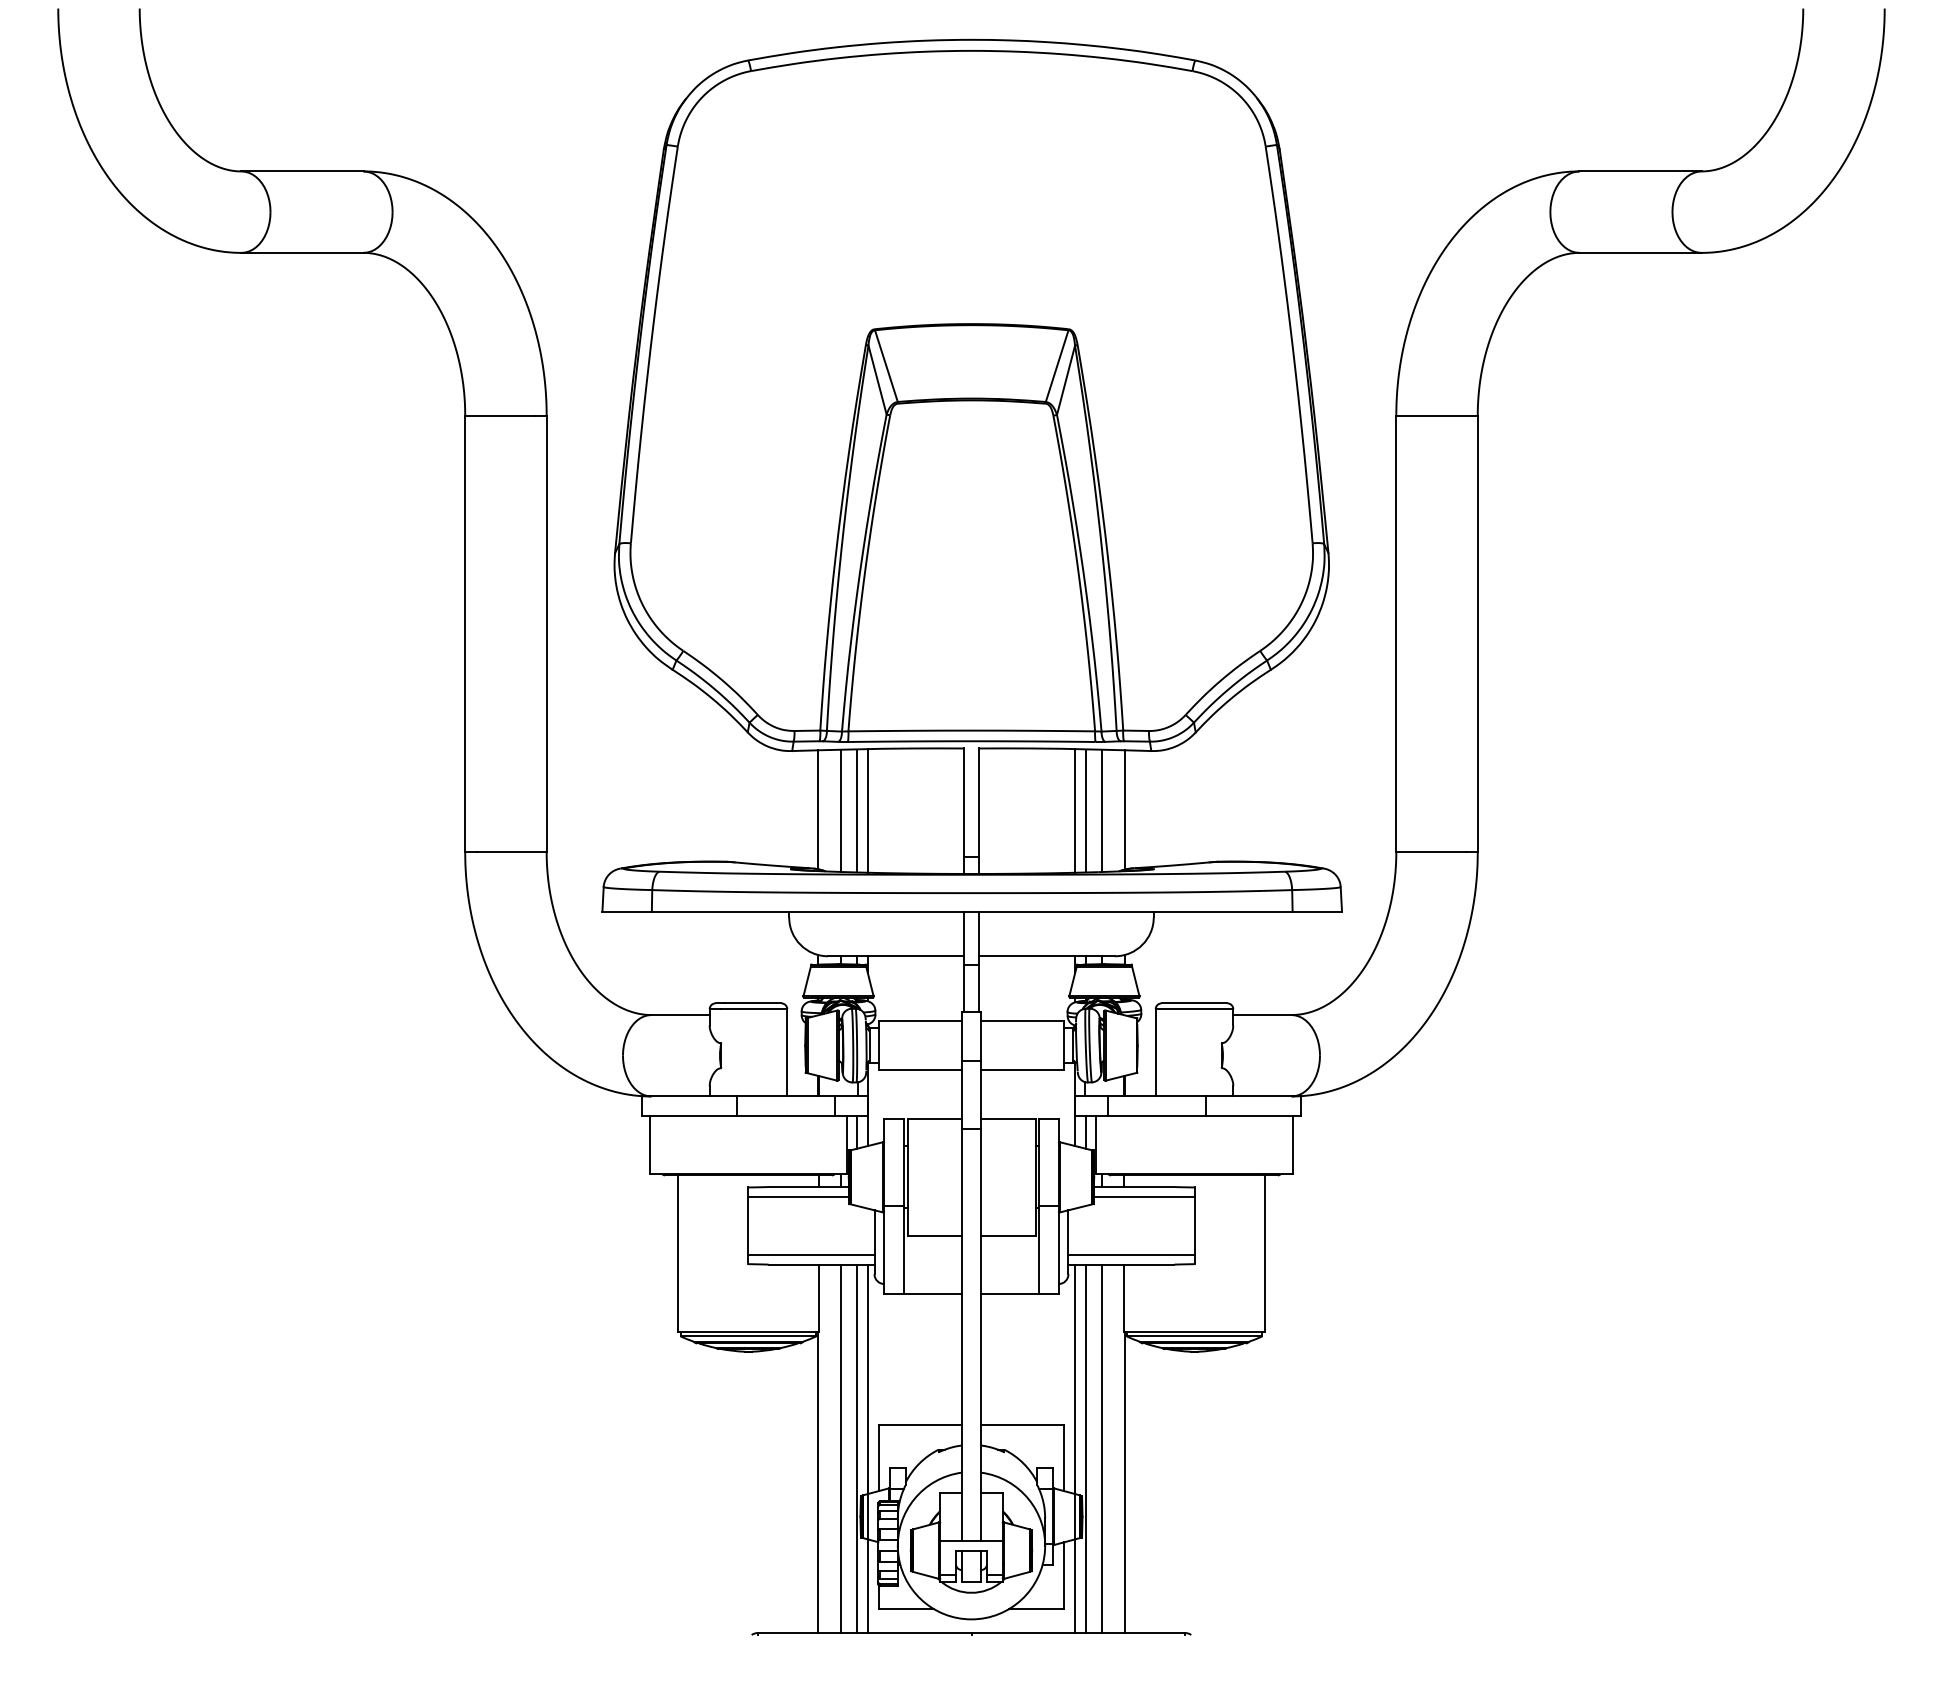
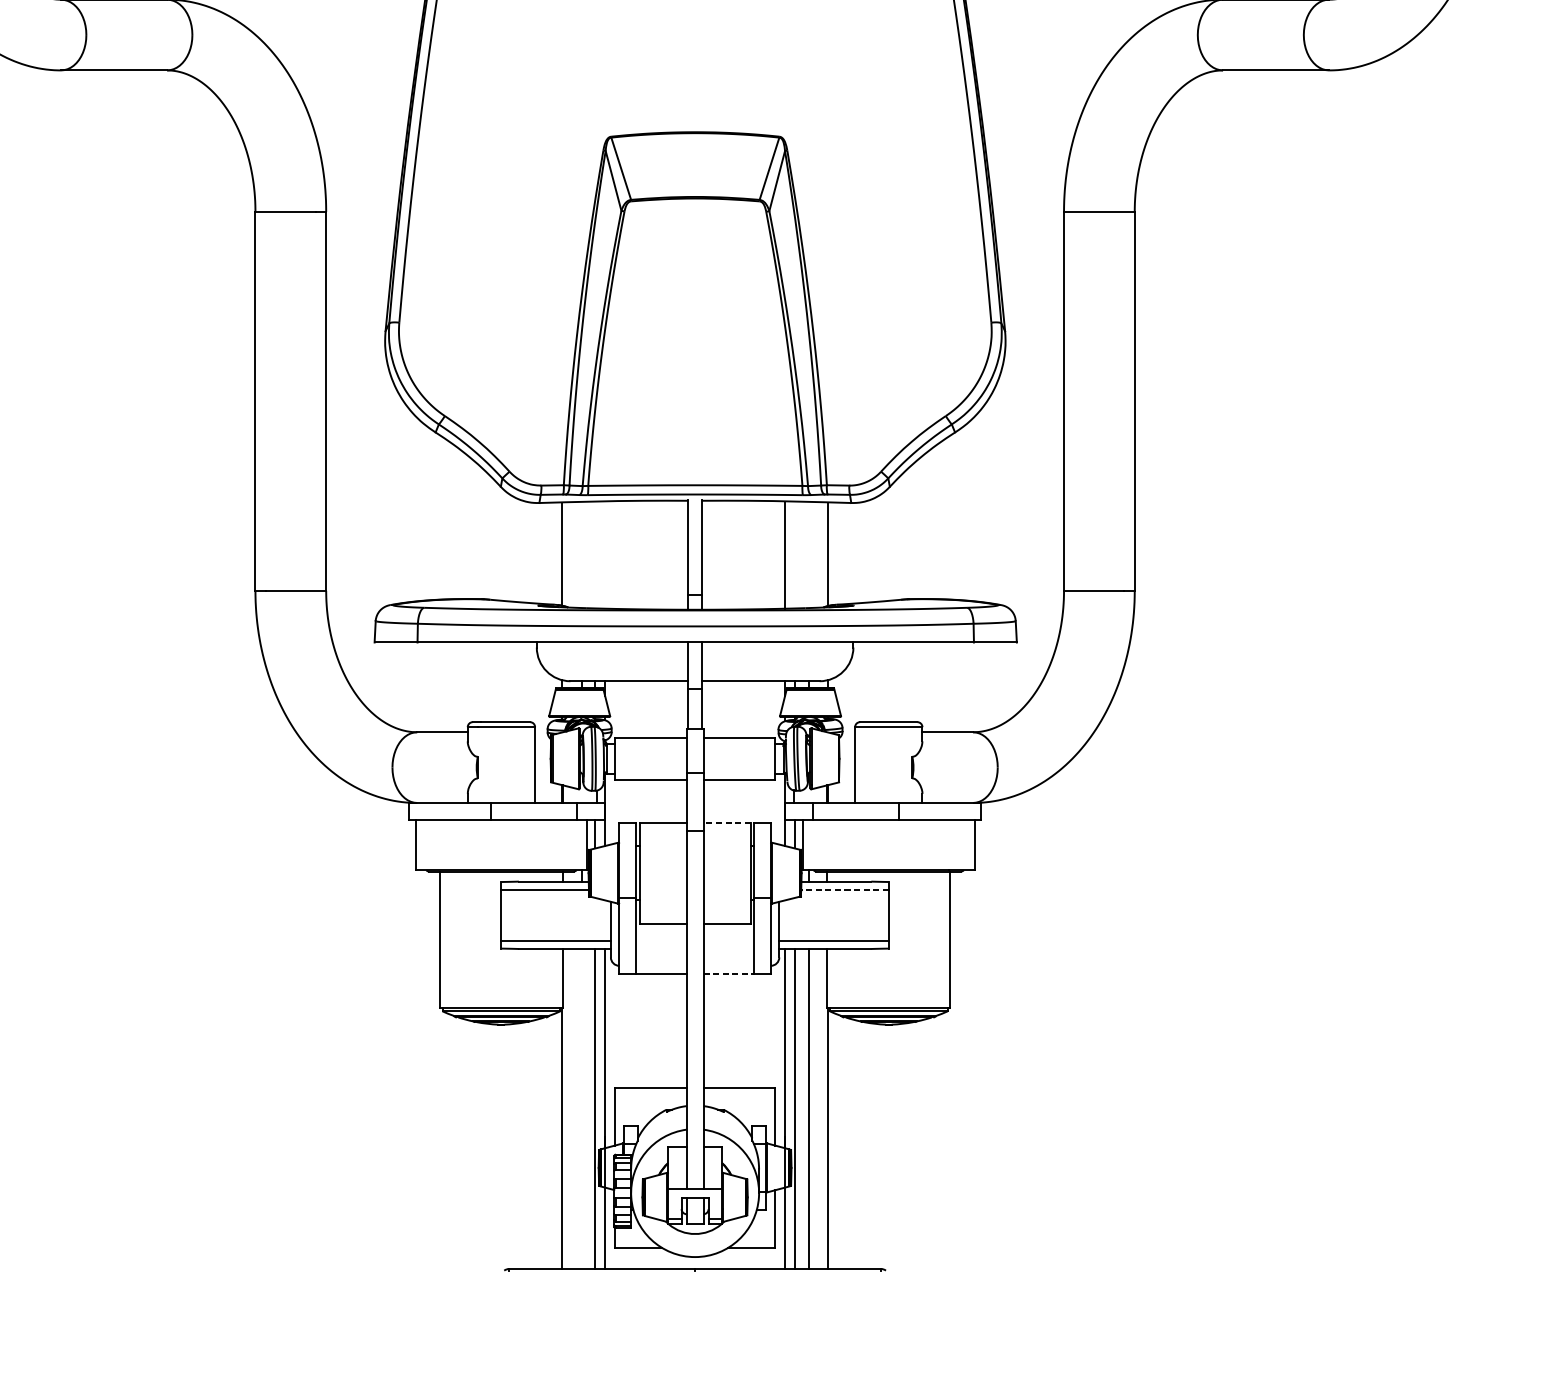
line: (840, 810) -> (581, 554), removed
line: (856, 810) -> (595, 554), removed
line: (867, 810) -> (604, 554), removed
line: (1086, 810) -> (794, 554), removed
line: (1102, 811) -> (808, 555), removed
line: (1007, 1119) -> (726, 822), solid -> dashed
line: (1143, 1196) -> (844, 889), solid -> dashed
line: (1010, 1293) -> (728, 974), solid -> dashed
line: (840, 1448) -> (581, 1108), removed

○ ○ ○ ○

■ Work to be completed
Reproduce all of the entries word for word, skipping any pictures they hold.

■ Result for this task
line: (840, 810) -> (581, 554), removed
line: (856, 810) -> (595, 554), removed
line: (867, 810) -> (604, 554), removed
line: (1086, 810) -> (794, 554), removed
line: (1102, 811) -> (808, 555), removed
line: (1007, 1119) -> (726, 822), solid -> dashed
line: (1143, 1196) -> (844, 889), solid -> dashed
line: (1010, 1293) -> (728, 974), solid -> dashed
line: (840, 1448) -> (581, 1108), removed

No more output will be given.